1359. Count All Valid Pickup and Delivery Options

Problem Description

The given problem asks for the number of valid sequences of pickup and delivery operations for n orders. Each order consists of two operations: a pickup (P) and a delivery (D). For each order, the delivery must always occur after the corresponding pickup. The goal is to determine how many different sequences there could be for the n orders, considering this constraint. Finally, because the answer could be very large, the problem instructs us to return the result modulo 10^9 + 7, which is a common practice to keep the numbers within the limits of integer storage in most programming languages.

To illustrate, let's consider there are 2 orders.
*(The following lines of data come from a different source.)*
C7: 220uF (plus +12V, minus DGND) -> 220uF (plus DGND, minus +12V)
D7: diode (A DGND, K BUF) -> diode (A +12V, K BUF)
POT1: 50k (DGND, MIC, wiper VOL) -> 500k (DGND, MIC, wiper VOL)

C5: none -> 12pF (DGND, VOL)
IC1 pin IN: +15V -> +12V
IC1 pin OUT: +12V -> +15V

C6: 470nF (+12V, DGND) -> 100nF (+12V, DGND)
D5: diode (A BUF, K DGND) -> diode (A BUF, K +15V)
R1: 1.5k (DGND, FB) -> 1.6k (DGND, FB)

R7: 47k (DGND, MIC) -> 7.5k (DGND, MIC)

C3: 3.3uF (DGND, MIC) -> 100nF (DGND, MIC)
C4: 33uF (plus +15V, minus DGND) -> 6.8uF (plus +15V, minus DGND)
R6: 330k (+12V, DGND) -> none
The valid sequences we can arrange them in, while keeping pickups before deliveries, are:

• P1 P2 D1 D2
• P1 P2 D2 D1
• P1 D1 P2 D2
• P2 P1 D1 D2
• P2 P1 D2 D1
• P2 D2 P1 D1

Notice that as n increases, the number of sequences grows very fast and calculating them one by one might not be feasible, thus a more mathematical or algorithmic approach is required to solve the problem efficiently.

Intuition

The intuition behind the solution comes from considering the possibilities of inserting the i-th pickup and delivery operations into a sequence that has already been arranged for i-1 orders.
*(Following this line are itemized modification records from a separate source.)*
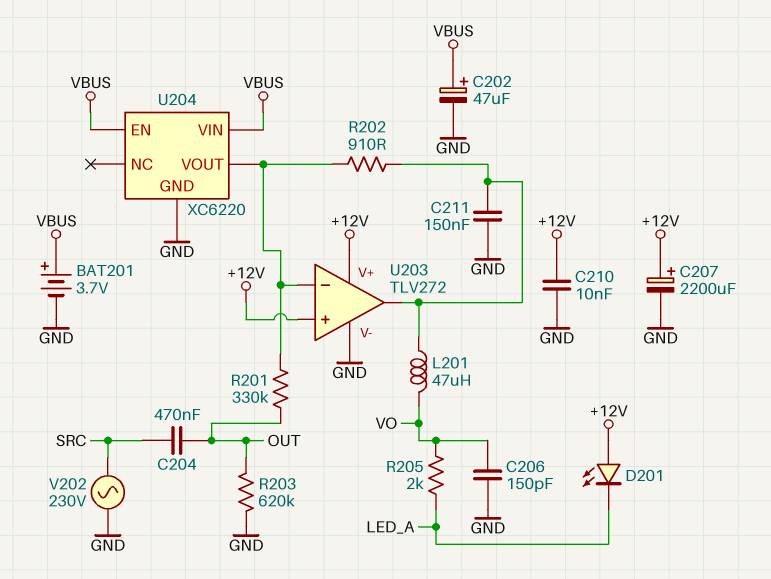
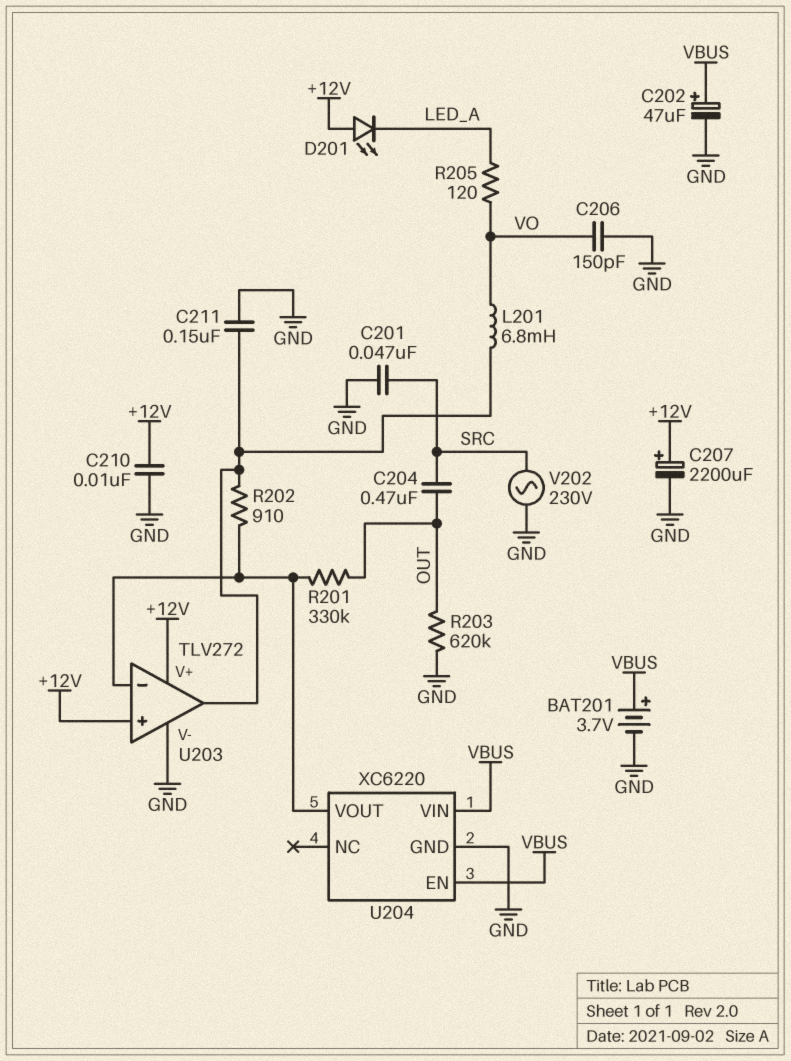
C201: none -> 47nF (GND, SRC)
L201: 47uH (U203/out, VO) -> 6.8mH (U203/out, VO)
R205: 2k (LED_A, VO) -> 120 (LED_A, VO)

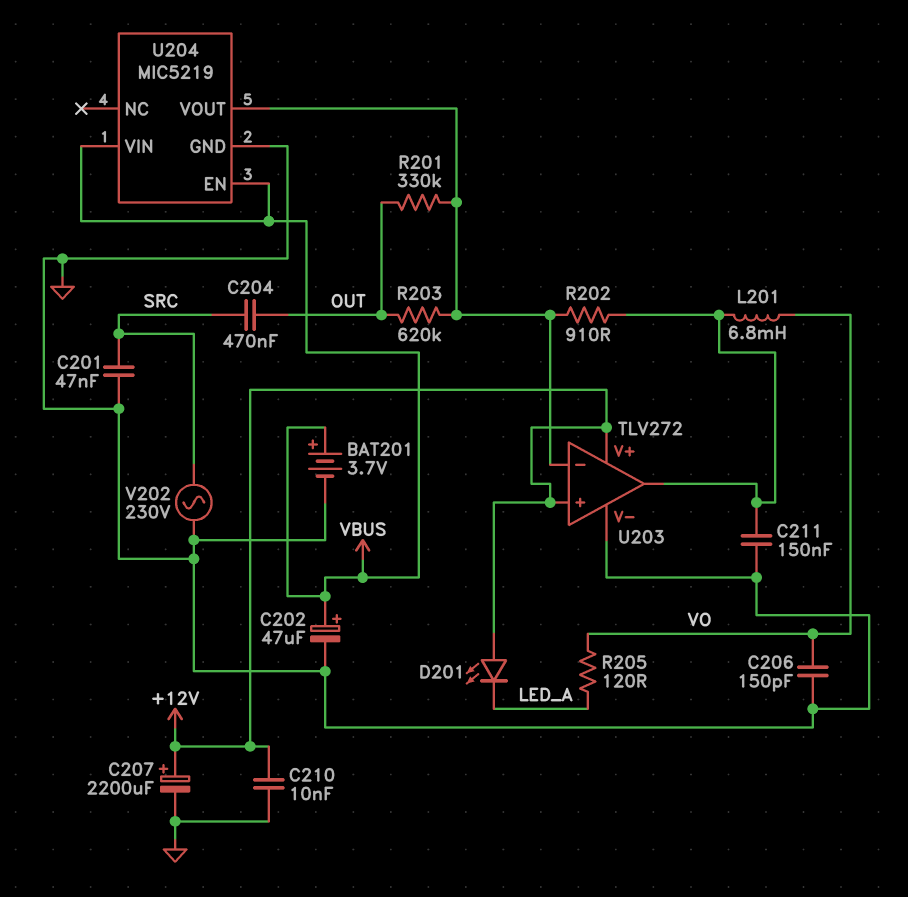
R203: 620k (GND, OUT) -> 620k (OUT, U203/in-)
U204: XC6220 -> MIC5219

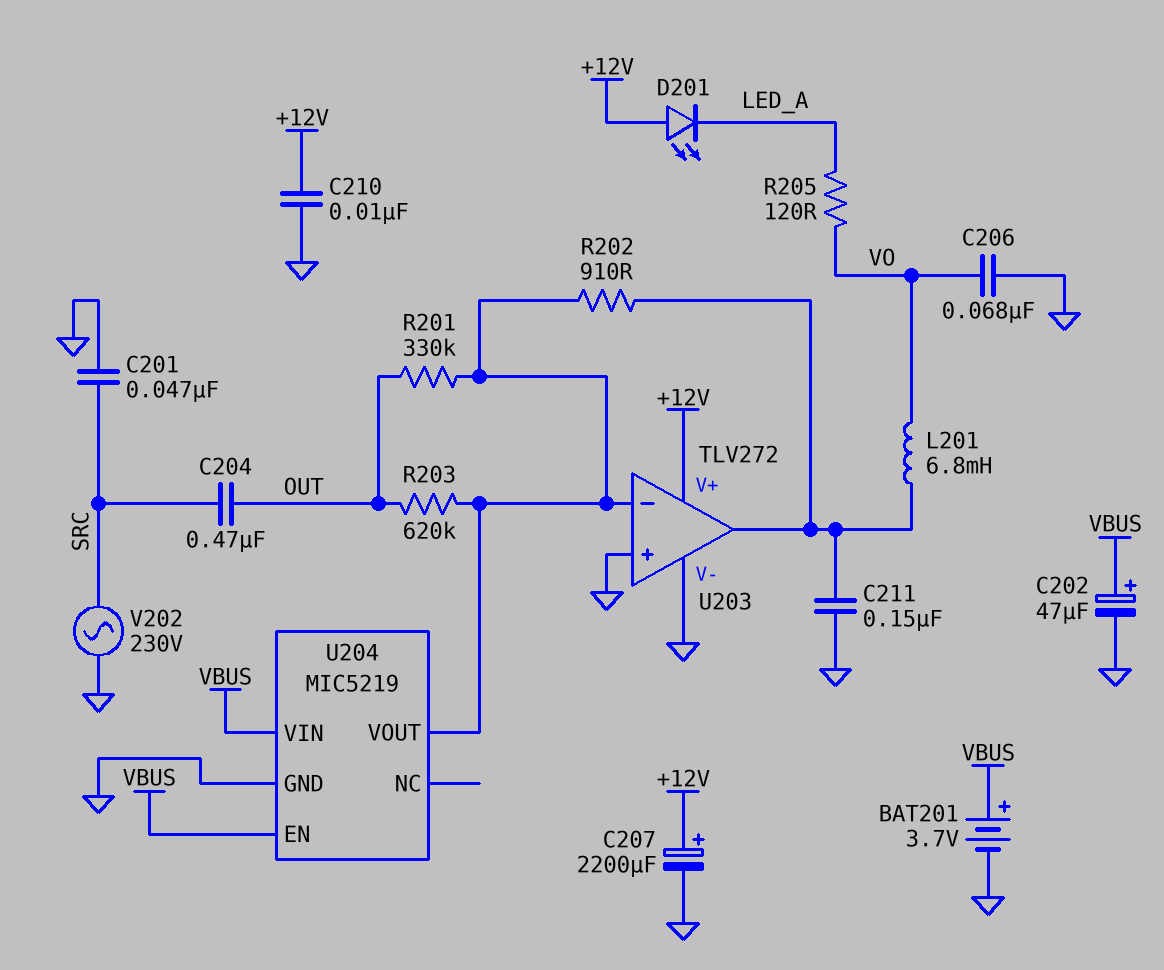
C206: 150pF (GND, VO) -> 68nF (GND, VO)
U203 pin in+: +12V -> GND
At any stage, let's say we have arranged i-1 orders. Now, we intend to insert the i-th order's pickup and delivery operations into this sequence. For the i-th pickup, there are 2 * (i - 1) + 1 different places to put the pickup operation. This is because for each of the previous i-1 orders, there are two operations (a pickup and a delivery), plus one additional place for the start of the sequence. After we've put in the pickup, we need to insert the delivery. Since delivery must come after pickup, there are only i spots where it could go—after each of the delivery and pickup operations that have already been placed.

Mathematically, this means that for the i-th order, there are i spaces for the delivery and 2 * (i - 1) + 1 spaces for the pickup, giving a total of i * (2 * (i - 1) + 1) positions to insert both P and D.

So, the total number of arrangements for all n orders can be calculated by multiplying these numbers for all i from 1 to n. The provided solution uses a for loop to carry out this computation, while also applying the modulo operator at each step to prevent the number from getting too large.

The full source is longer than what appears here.